Analytical challenges can slow shipments or threaten to derail entire production cycles. We’ve learned to flag even barely visible off-white tints or shifts in solubility as early signs of trouble. New equipment or alternate raw material sourcing require full validation. Over time, we’ve built up a healthy skepticism toward any “black box” sources, choosing instead to verify every parameter under real life conditions, not just test tube scenarios.
Between local law, international transportation, and evolving pharma standards, staying ahead means more than just meeting minimum thresholds. REACH, ICH Q7, and other rules inform our every move. We’ve invested in process upgrades, additional containment, better air handling, and digital tracking. Modern instruments for NMR, GC-MS, and LC-MS back up our claims and offer customers reliable documentation in regulatory submissions.
Traceability remains a must. Each batch moves through a documented chain—raw materials logged, intermediates tracked, finished goods sampled and archived. As regulations about residual solvents or mutagenic impurities evolve, production teams and compliance officers meet to review every change and adjust protocols. Having our own chemists and QC teams in-house means fast responses to new findings and transparent communication with clients running their own audits.

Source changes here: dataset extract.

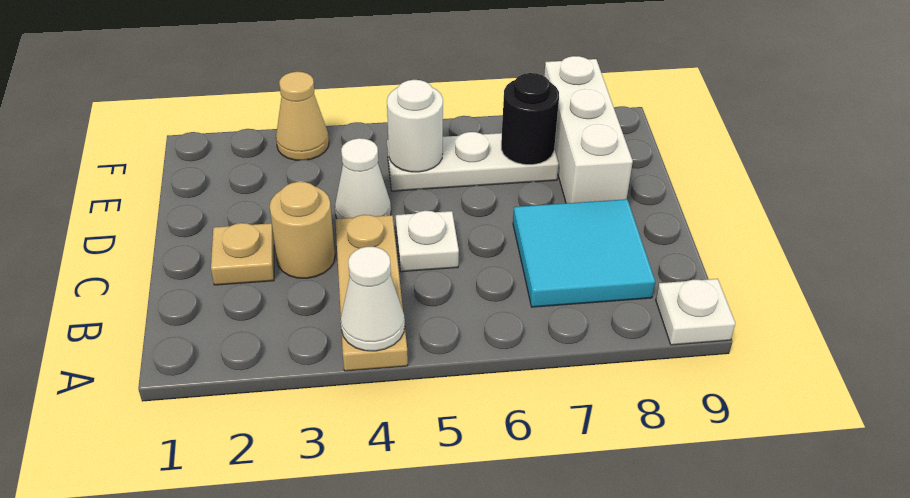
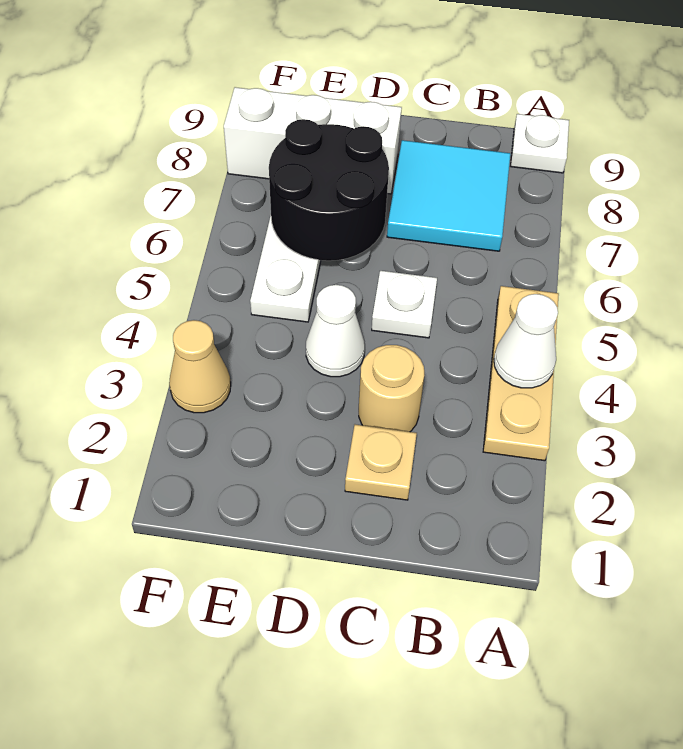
tan plate A4:C4 level 1 -> tan plate A3:A5 level 1
white round brick E5 level 2 -> none
black round brick E7 level 2 -> black round brick D6:E7 level 2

Suppliers who only move drums tend to say “yes” to anything. As direct manufacturers, we see too many stakeholders harmed when a material doesn’t fit its intended use. We believe in supporting technical needs—collaborating on COAs, sharing evidence-based troubleshooting tips, even taking back batches if mistakes happen. Collaborators worldwide rely on us for realistic lead times, clear documentation, and disclosure of tricky technical details before production starts. Some customers began with a single test lot and now order by the ton, crediting supply trust built on years of open feedback.
The actual manufacturing experience helps us answer technical questions clearly—dosage form compatibility, formulation stability, reactivity in specific coupling conditions—not abstractly, but with reference to both in-house data and customer success stories. We’ve supported clients in switching from pilot to full-scale production, helping smooth out equipment kinks or analytic bottlenecks. For those needing custom adjustments—particle size, moisture, even alternative salt forms—we advise based on long-term data and honest risk assessment.

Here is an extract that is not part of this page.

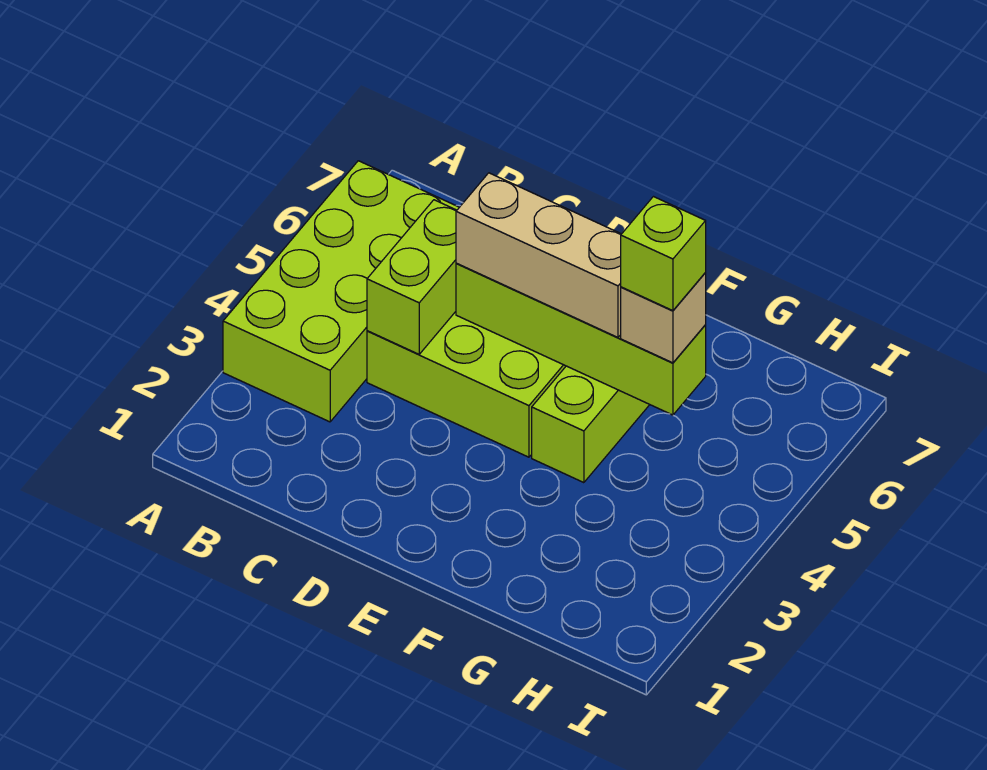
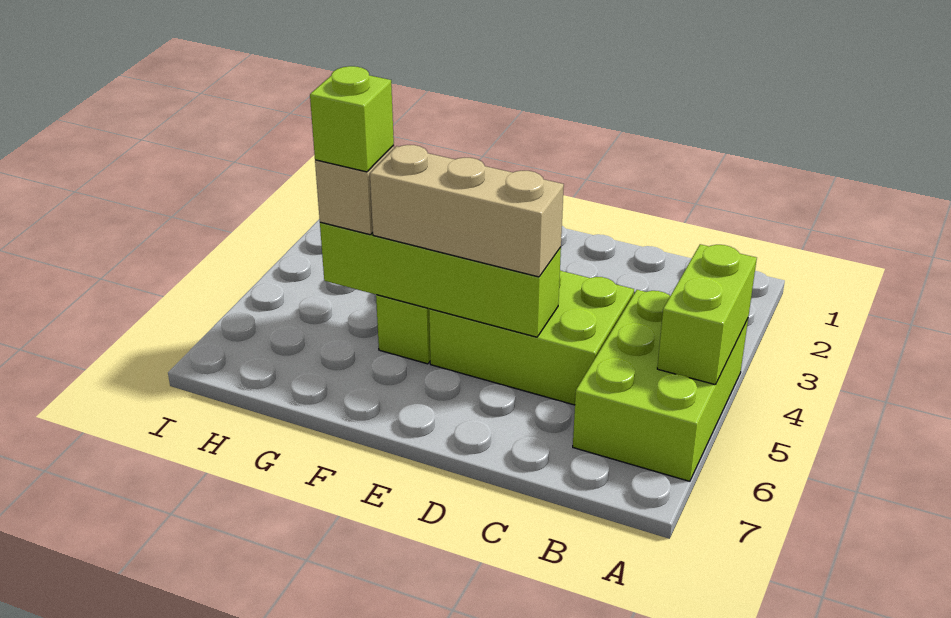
lime brick A3:B6 level 1 -> lime brick A4:B6 level 1
lime brick C4:C5 level 2 -> lime brick A4:A5 level 2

We keep improving our product line, adding automation, and testing new green chemistry alternatives. R&D teams constantly chase higher yield, cleaner product, smaller environmental footprint, and lower energy cost. Knowledge picked up over repeated campaigns helps us anticipate seasonal issues or raw material disruptions. Experience tells which logistics partners handle specialty chemicals with the needed care, avoiding tales of broken drums and compromised cargo.
Quality isn’t just analytical results. It’s how well we support a customer in a crisis, how clearly we document our processes, and how fast we act when a technical question threatens a production delay. Collecting feedback from those who rely on our products drives real change—batch sizes, labeling formats, secondary containment, and even the way we tray and fill our packaging.
2,5,6-Triamino-4(1H)-pyrimidinone sulfate is more than a commodity. It represents the blend of deep chemistry knowledge, rigorous process control, and the lived experience of operators, chemists, and logistics professionals determined to deliver consistent quality year after year. The result: a trusted compound supporting global research, pharmaceutical manufacturing, and diagnostics—produced by those who know what goes into every batch, and why every detail counts.